R 2x + 8 8x – 4 Q T S l
The Correct Answer and Explanation is:
Your question seems to involve an algebraic expression, possibly an equation or a simplification problem. However, the expression you’ve given is incomplete or unclear:
“R 2x + 8 8x – 4 Q T S”
Let’s try to interpret it in a meaningful way.

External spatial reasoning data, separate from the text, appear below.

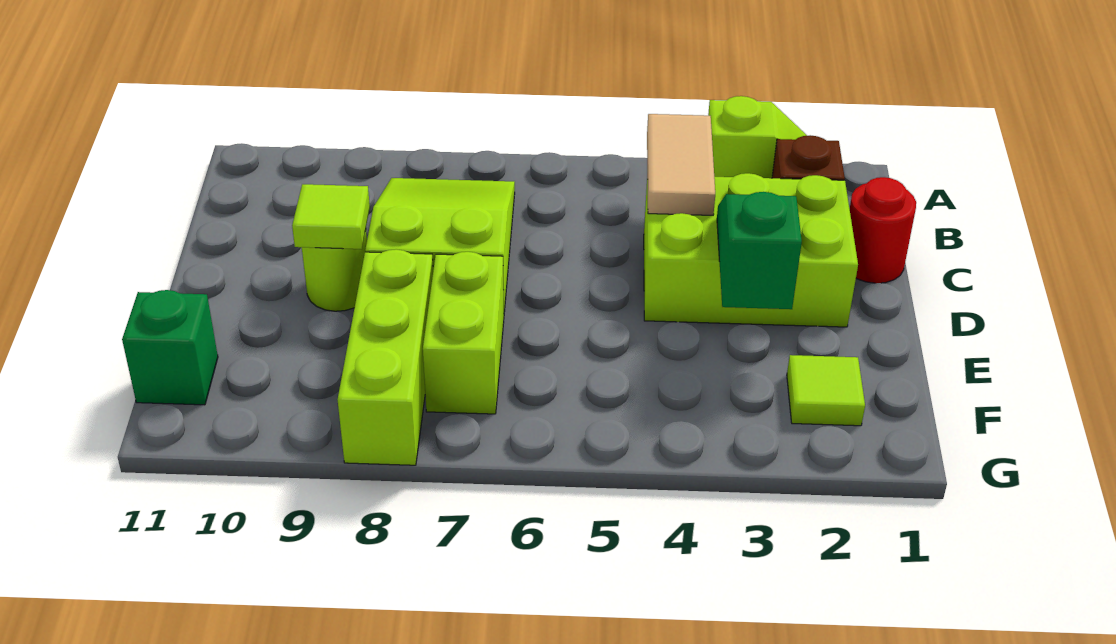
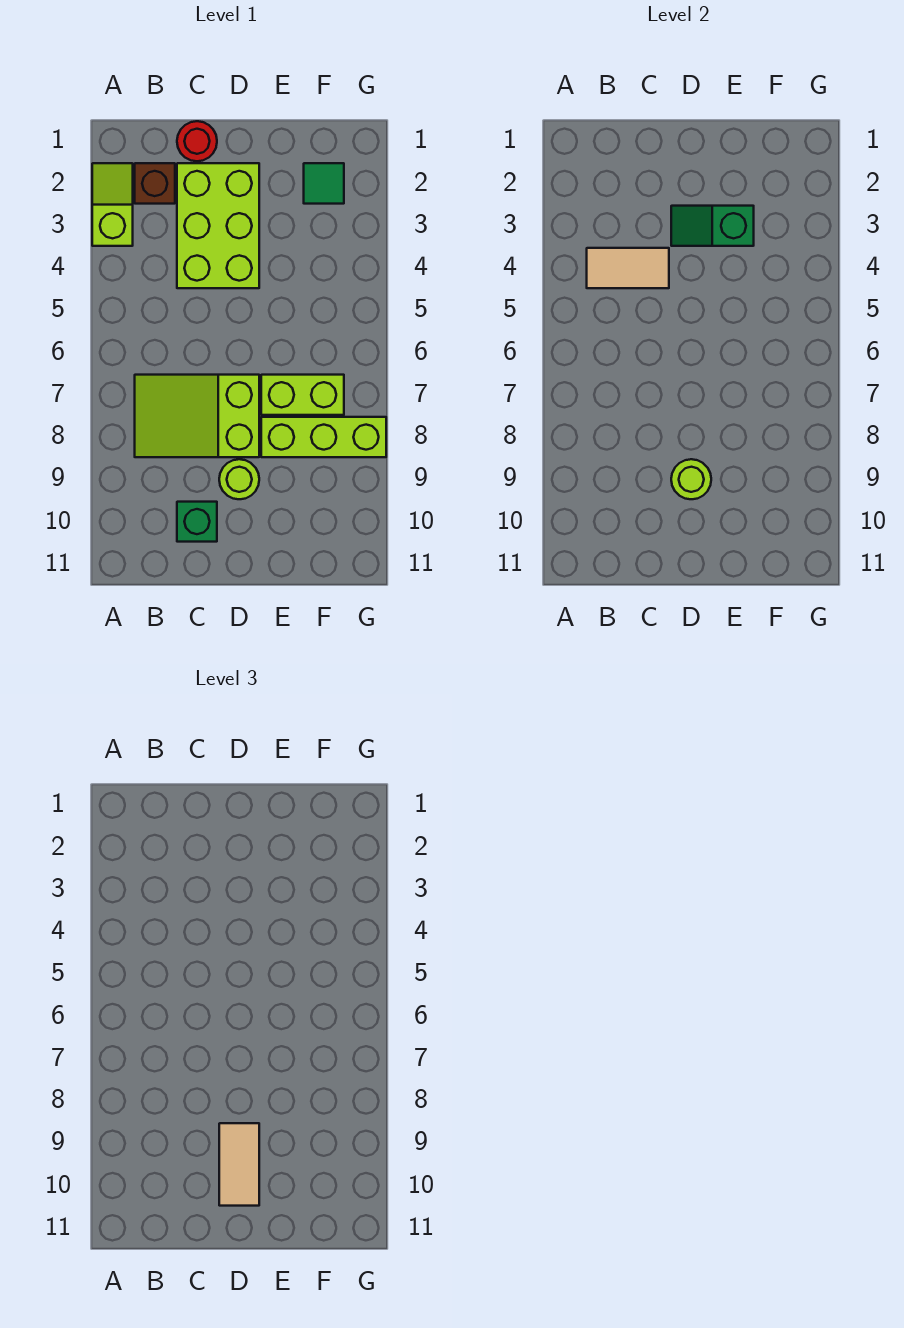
lime tile D9 level 2 -> lime round brick D9 level 2
none -> tan tile D9:D10 level 3
lime tile F2 level 1 -> green tile F2 level 1
green brick F11 level 1 -> green brick C10 level 1

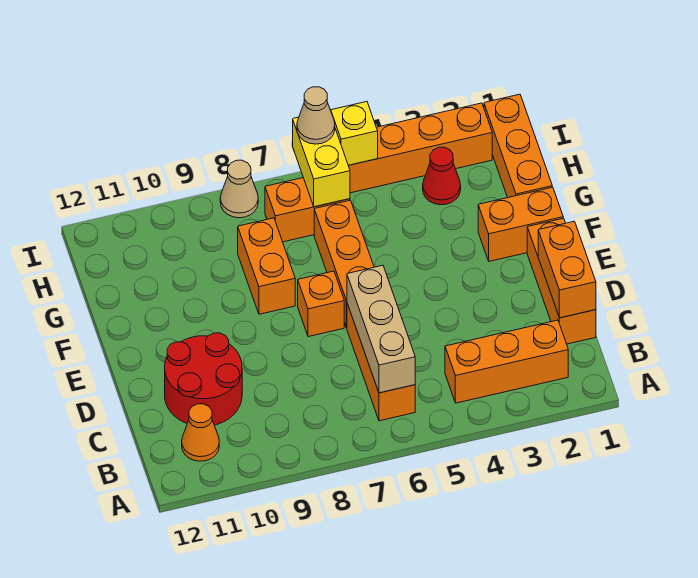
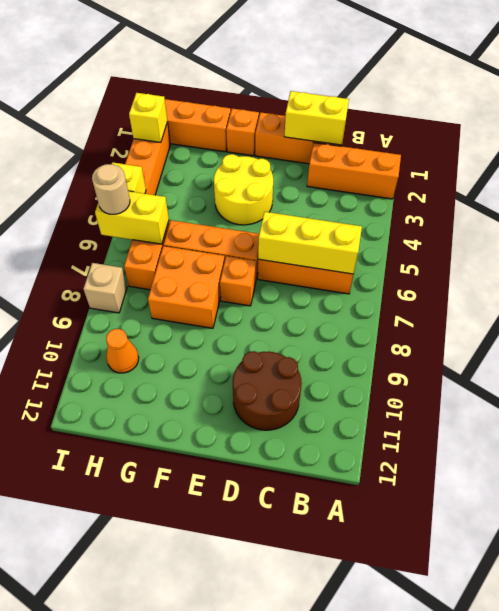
orange brick B2:B4 level 1 -> orange brick A2:C2 level 1
tan brick B6:D6 level 2 -> yellow brick B6:D6 level 2
orange cone B11 level 1 -> orange cone H10 level 1
orange brick C1:D1 level 2 -> yellow brick C1:D1 level 2
red round brick C10:D11 level 1 -> brown round brick C10:D11 level 1
none -> yellow round brick E3:F4 level 1
orange brick F1:F2 level 1 -> orange brick F1 level 1
orange brick F8:G8 level 1 -> orange brick F7:G8 level 1
red cone H3 level 1 -> none
none -> yellow brick I2 level 2
tan cone I6 level 3 -> tan round brick I6 level 3
tan cone I8 level 1 -> tan brick I8 level 1

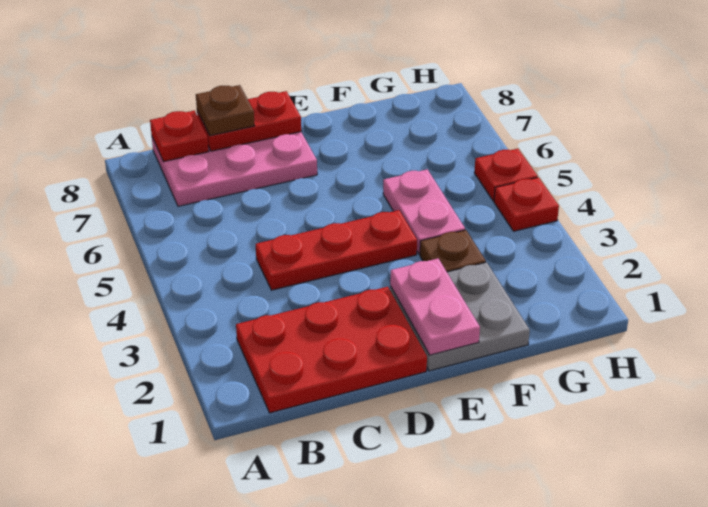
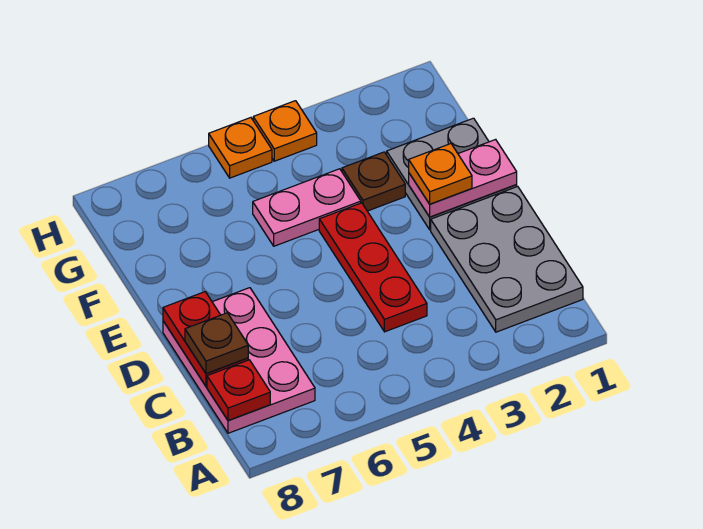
red plate B1:D2 level 1 -> grey plate B1:D2 level 1
none -> orange plate E2 level 3
red plate H4 level 1 -> orange plate H4 level 1
red plate H5 level 1 -> orange plate H5 level 1

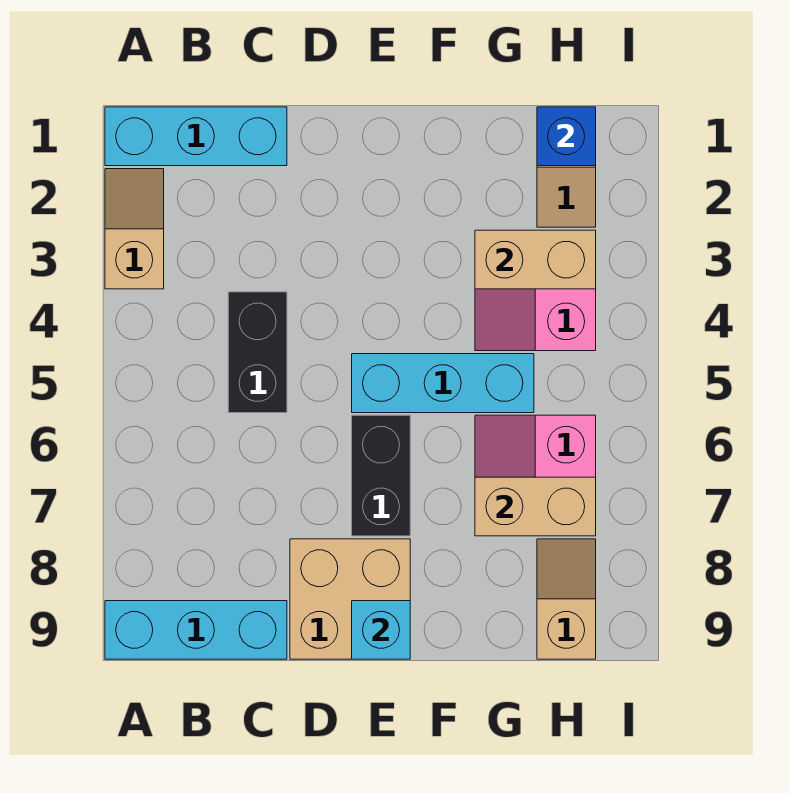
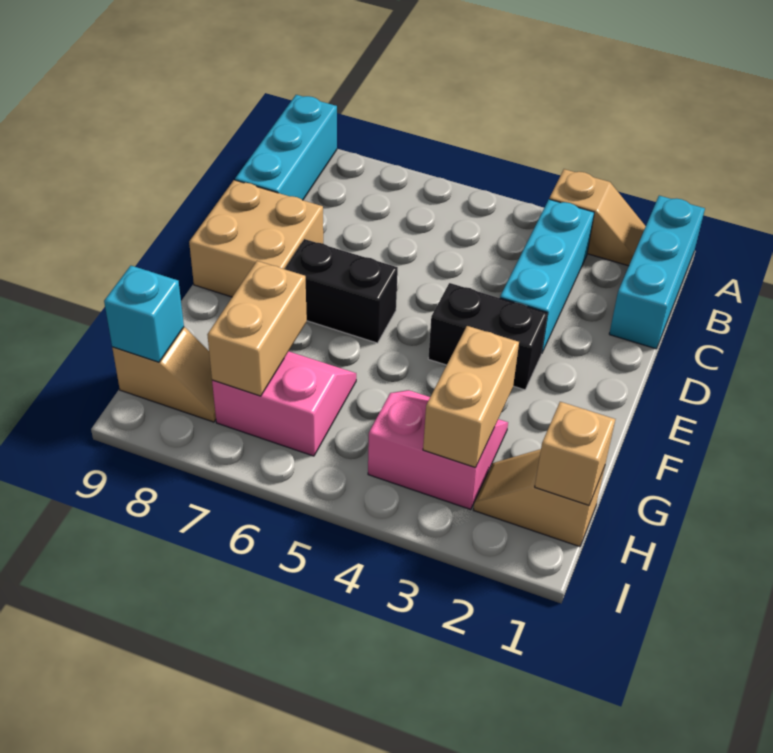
black brick C4:C5 level 1 -> black brick E3:E4 level 1
cyan brick E5:G5 level 1 -> cyan brick B3:D3 level 1
cyan brick E9 level 2 -> cyan brick H9 level 2
blue brick H1 level 2 -> tan brick H1 level 2

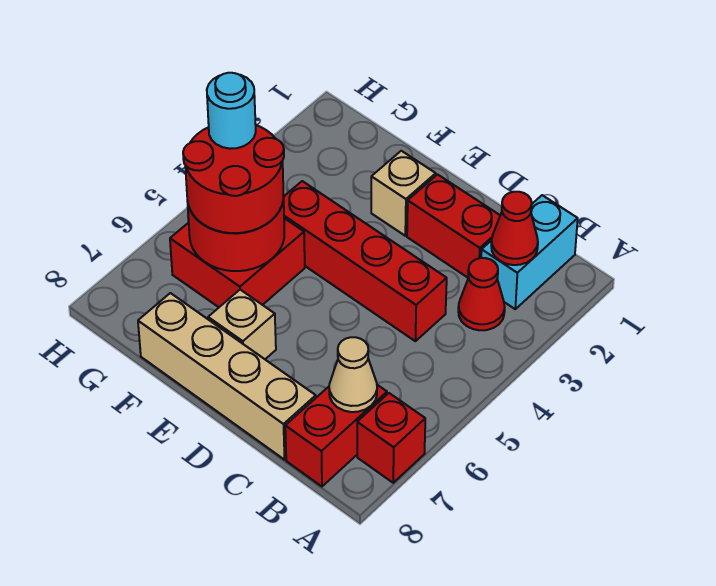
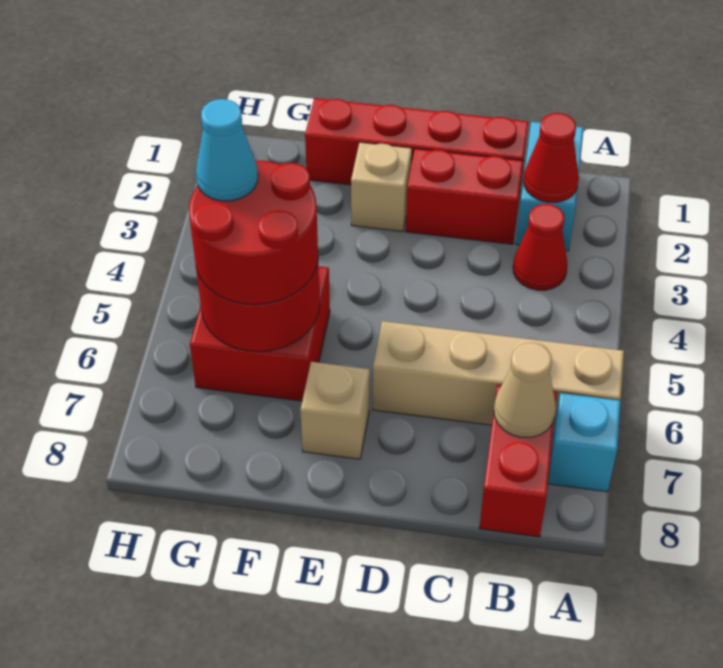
red brick A7 level 1 -> cyan brick A7 level 1
red brick C4:F4 level 1 -> red brick C1:F1 level 1
tan brick C8:F8 level 1 -> tan brick A6:D6 level 1
cyan round brick G5 level 4 -> cyan cone G5 level 4

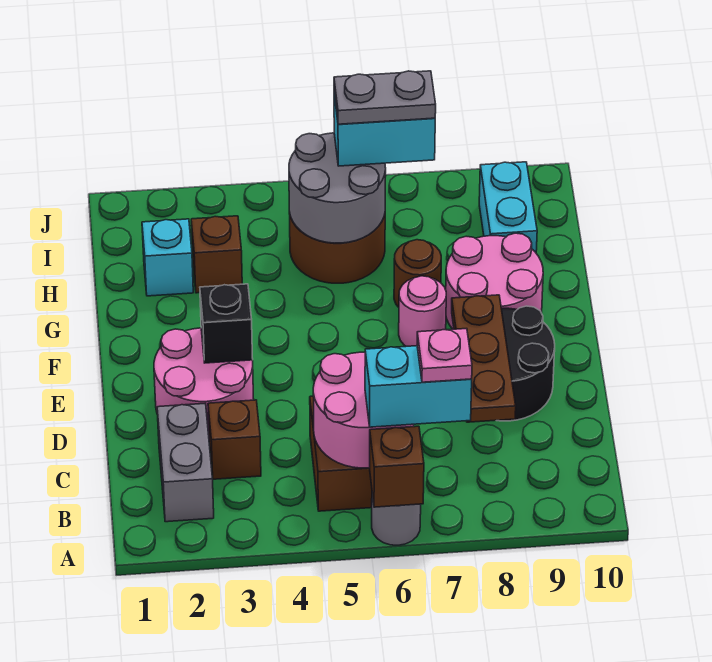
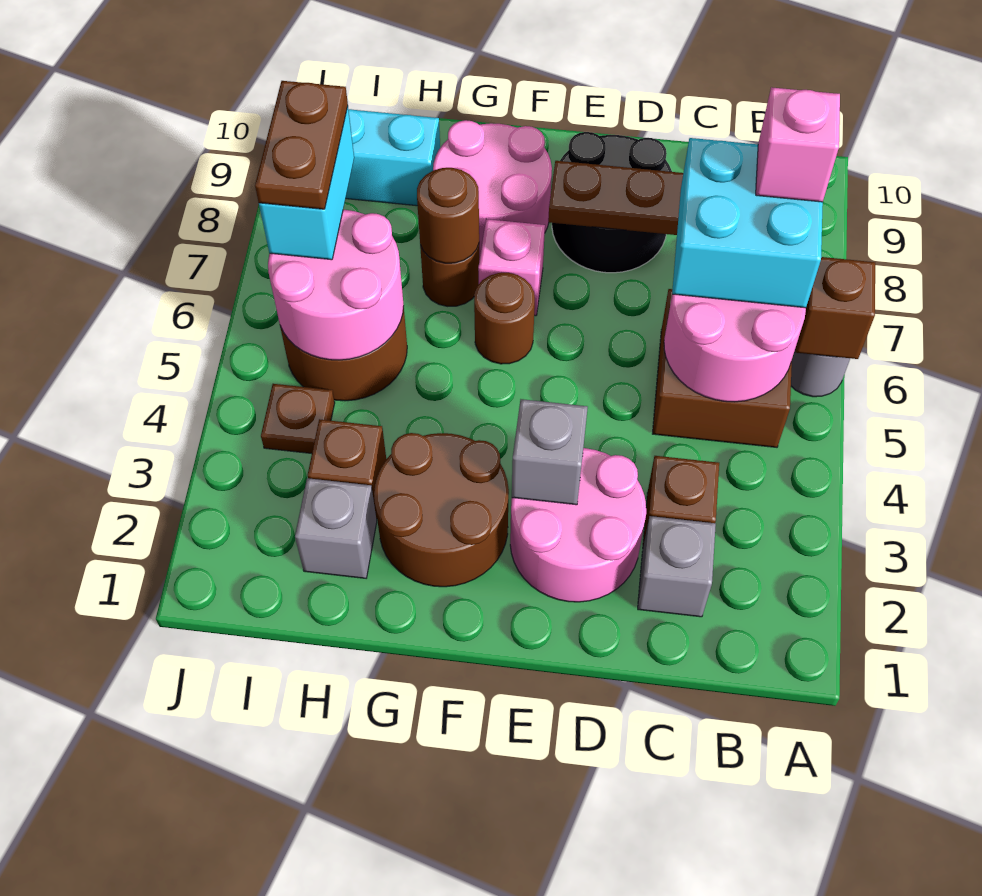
grey brick B2:C2 level 1 -> grey brick C2 level 1
cyan brick B6:B7 level 3 -> cyan brick B6:C7 level 3
pink plate B7 level 4 -> pink brick B7 level 4
black brick E3 level 2 -> grey brick E3 level 2
none -> brown round brick F2:G3 level 1
none -> brown round brick F6 level 1
pink round brick F7 level 1 -> pink brick F7 level 1
none -> brown round brick G7 level 2
cyan brick H2 level 1 -> grey brick H2 level 1
grey round brick H5:I6 level 2 -> pink round brick H5:I6 level 2
none -> brown plate I4 level 1
grey plate I6:I7 level 4 -> brown plate I6:I7 level 4

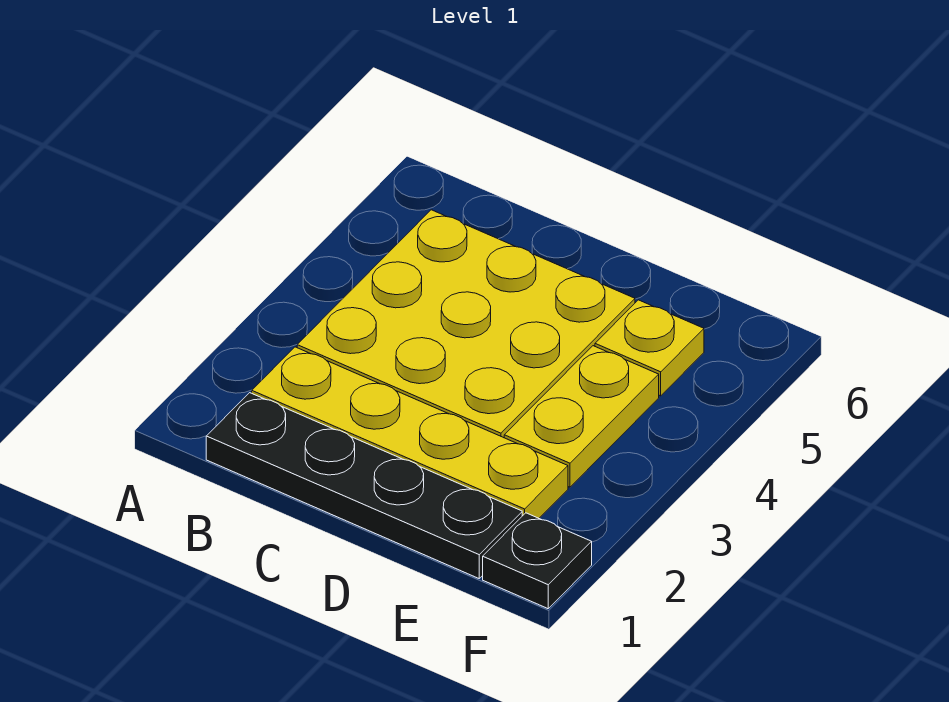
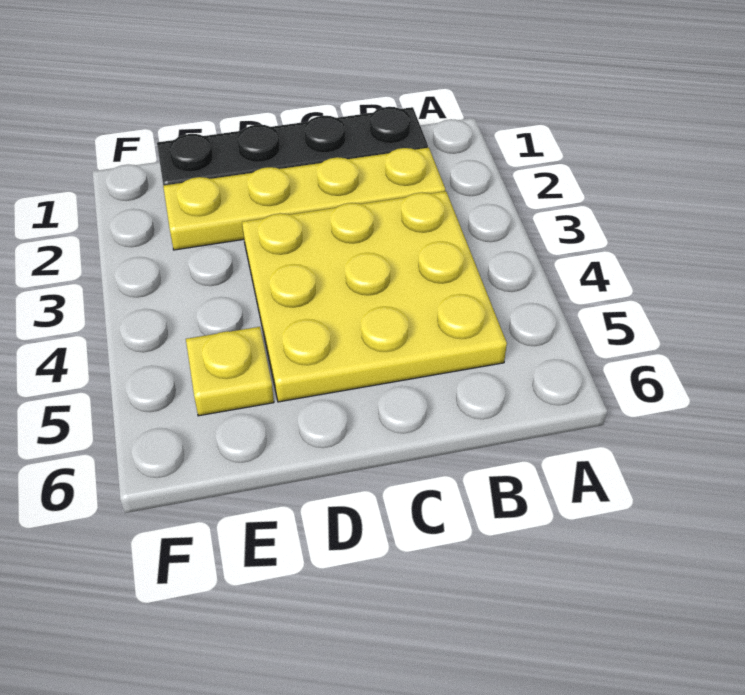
yellow plate E3:E4 level 1 -> none
black plate F1 level 1 -> none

It might be that you’re referring to simplifying or solving something like:
Possible Intended Expression:
(2x + 8)(8x – 4)
This is a product of two binomials and can be expanded using the distributive property (FOIL method).
Step-by-step Solution:
(2x + 8)(8x – 4)
Use the distributive property (FOIL):
- First: 2x × 8x = 16x²
- Outer: 2x × (-4) = -8x
- Inner: 8 × 8x = 64x
- Last: 8 × (-4) = -32
Now add all these together:
16x² – 8x + 64x – 32
Combine like terms:
16x² + 56x – 32
Final Answer:
16x² + 56x – 32
Explanation:
To simplify an algebraic expression involving the product of two binomials, we apply the distributive property—commonly remembered by the acronym FOIL (First, Outer, Inner, Last). In this case, we have:
(2x + 8)(8x – 4)
The process involves multiplying each term in the first binomial by each term in the second. The first terms, 2x and 8x, multiply to give 16x², which is the highest degree term and represents the quadratic part of the expression. Next, we multiply the outer terms: 2x and -4, giving -8x. This represents one part of the linear component.
Then we handle the inner terms: 8 and 8x, resulting in 64x, which adds to the linear term. Lastly, we multiply the constants (last terms) 8 and -4 to get -32, which is the constant in the final simplified expression.
After computing all four products, we combine like terms. The two middle terms, -8x and 64x, are like terms and sum to 56x. So the simplified expression becomes:
16x² + 56x – 32
This result is a quadratic trinomial in standard form, which is ax² + bx + c, where:
- a = 16 (coefficient of x²),
- b = 56 (coefficient of x),
- c = -32 (constant).
This form is useful in algebra for factoring, solving quadratic equations, or graphing the corresponding parabola.